After years of disuse, ERISA §4062(e) came to life a few years ago, when the Pension Benefit Guaranty Corporation began seeking settlements from defined benefit plan sponsors in cases where more than 20% of active participants separated from service as the result of a cessation of operations at a facility.  The statute provides that, in such a case, the employer must post a bond or escrow with the PBGC equal to a portion of the plan’s unfunded benefit liabilities.  The bond/escrow is paid to the PBGC’s insurance fund if the plan terminates within the next five years, to the extent of the underfunding at that time; otherwise, it is returned to the employer.

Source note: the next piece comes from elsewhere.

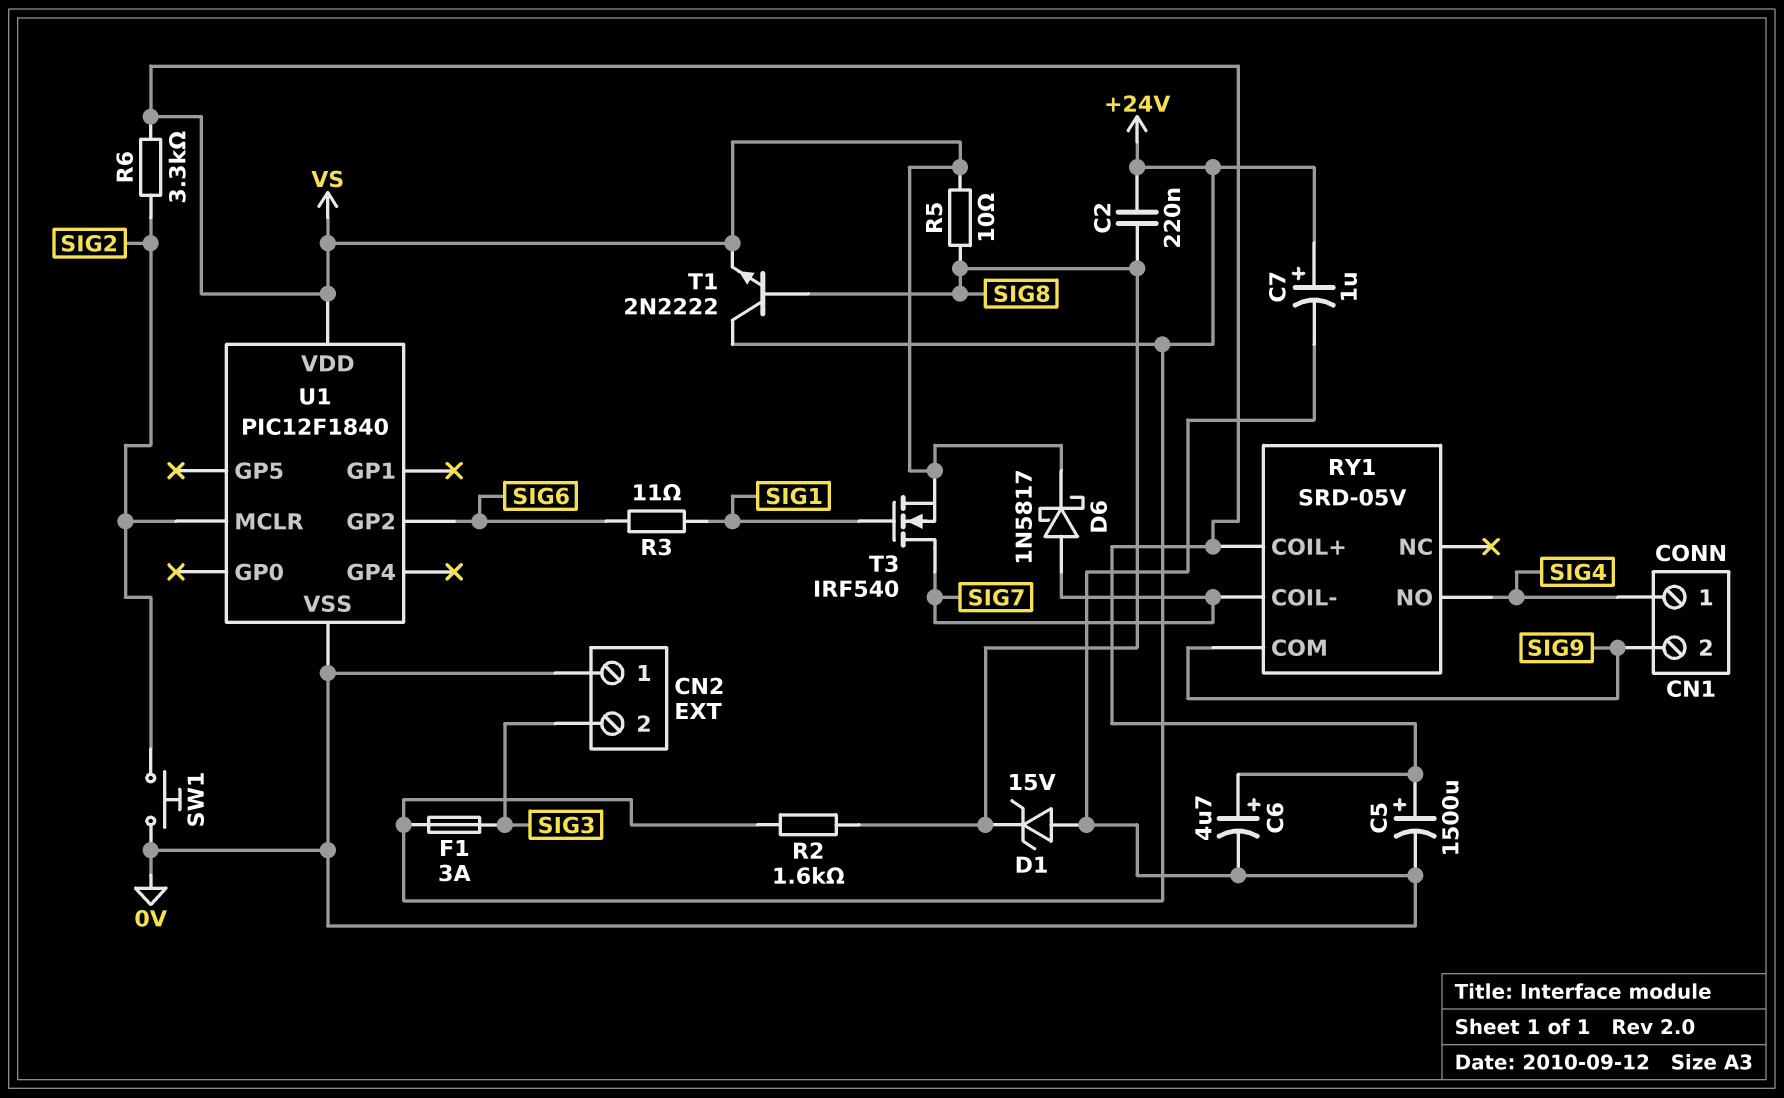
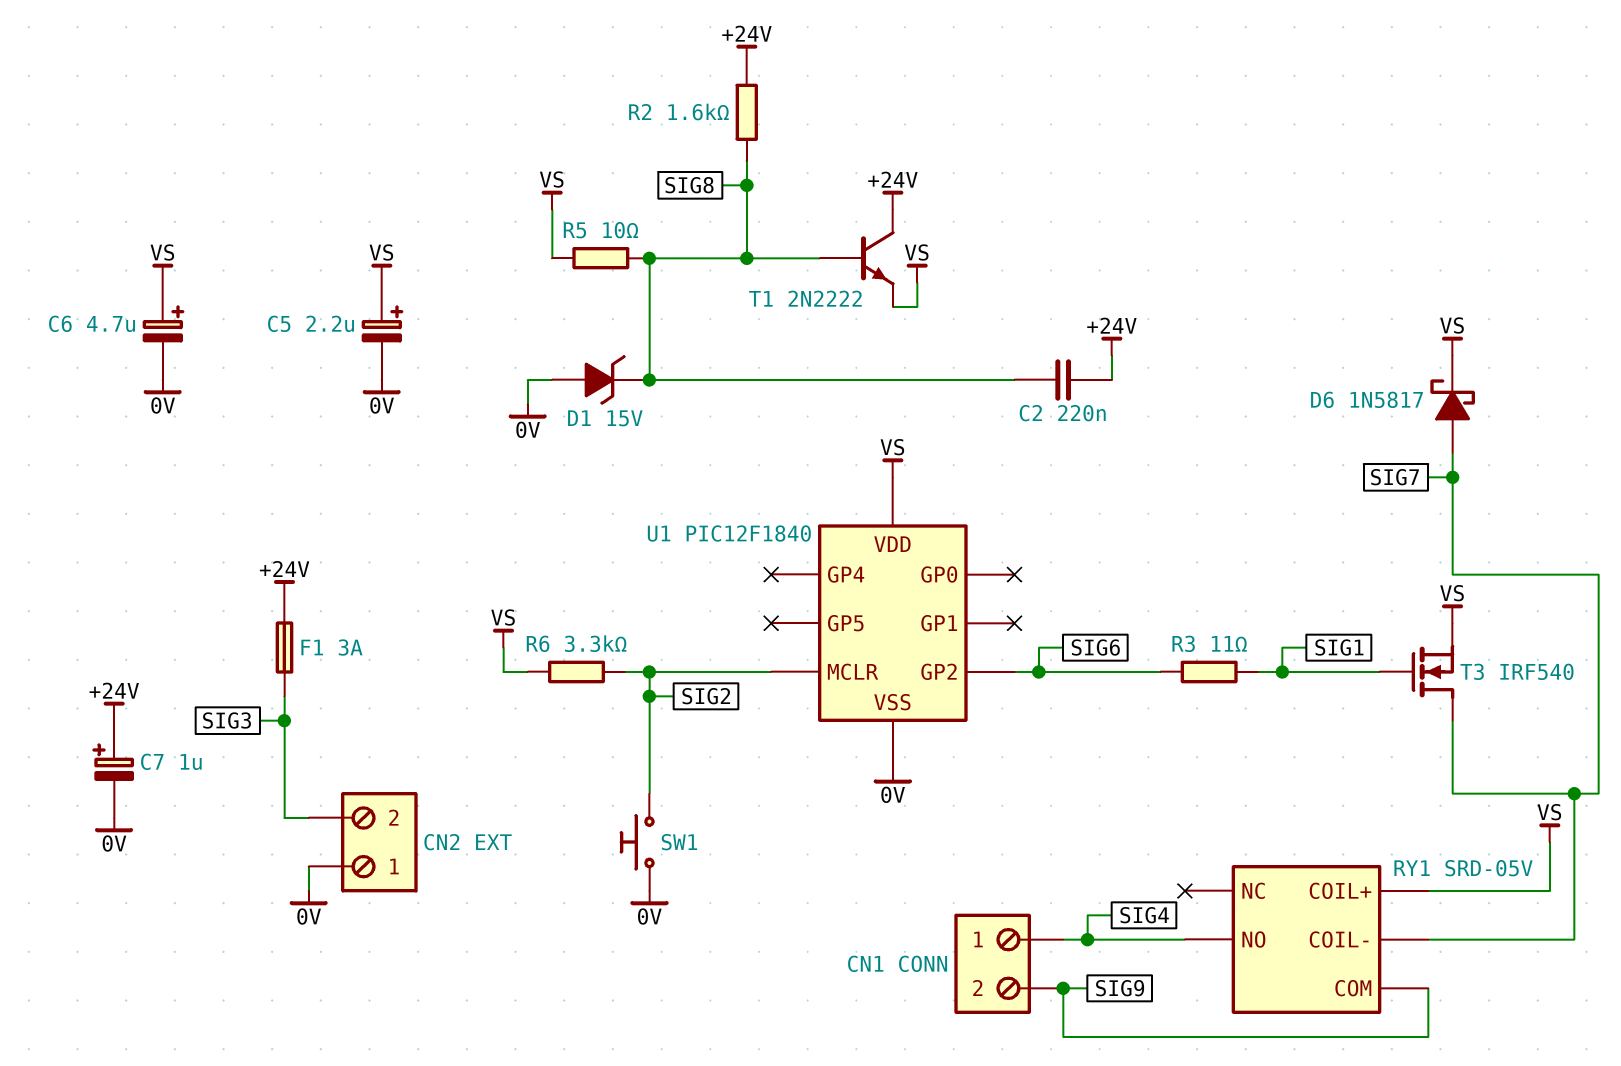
C5: 1500uF (plus VS, minus 0V) -> 2.2uF (plus VS, minus 0V)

The statute is vague about how to calculate the amount of this quasi-liability, but a PBGC regulation issued in 2006 fixed it at the same percentage of underfunding as the percentage of employees covered by the plan who separated on account of the cessation.  In 2010, a set of proposed regulations offered expansive and highly controversial definitions of “cessation”, “operations” and “facility”, which were frequently applied by PBGC case officers, although the regulation was not adopted in final form and the PBGC promised employer groups that it would be reconsidered.

The number of §4062(e) cases grew rapidly after serious enforcement got underway:  from 40 new cases in FY 2008 to 105 in FY 2009, 129 in FY 2010 and 68 in FY 2011.  The PBGC exerted plenty of effort.  The results it achieved were more ambiguous.  The number of cases resolved is far below the number initiated – only 20 in FY 2010 and 40 in FY 2011.  And in most of those whose outcomes have been disclosed, the employer did no more than agree to make more than the minimum required contribution to the plan, without posting any bond or escrow.

A fair inference is that most companies targeted under §4062(e) refuse to comply, and the PBGC sees no benefit in taking them to court.  So far as is known, it has brought only one case, which was settled on terms that basically required the employer to do nothing.

On 11/2/2012, the PBGC announced a revamped enforcement approach.  It posted on its Web site (at www.pbgc.gov/about/faq/pg/frequently-asked-questions-4062.html) a set of questions and answers describing what it calls a “pilot program.”  The key point is that it will in the future take no action when the plan sponsor is “creditworthy” or its plan has fewer than 100 participants.  The standards of credit worthiness are left vague:

PBGC will use the standards already used by businesses throughout the world: common financial measures of financial soundness such as credit ratings, credit scores, indebtedness, liquidity, and profitability.  If a company is creditworthy and there are no other indicators of financial weakness or other risks, PBGC will take no action.

Employers with cessations described in §4062(e) still must file reports with the PBGC within 60 days after the event occurs.  The 2010 proposed regulations included more specific rules, and the PBGC Web site has a draft Form 4062-E, which can be used as model.  (The form isn’t yet available for filing, so reports must be improvised.)  The Q&A’s state that creditworthy companies must file reports.  They are silent about small plans.

Given the PBGC’s financial condition, it’s no surprise that it pursues every avenue for reducing its exposure to underfunded plan terminations.  So far, though, §4062(e) has been an unproductive path.  The new enforcement policy suggests that the agency realizes that fact.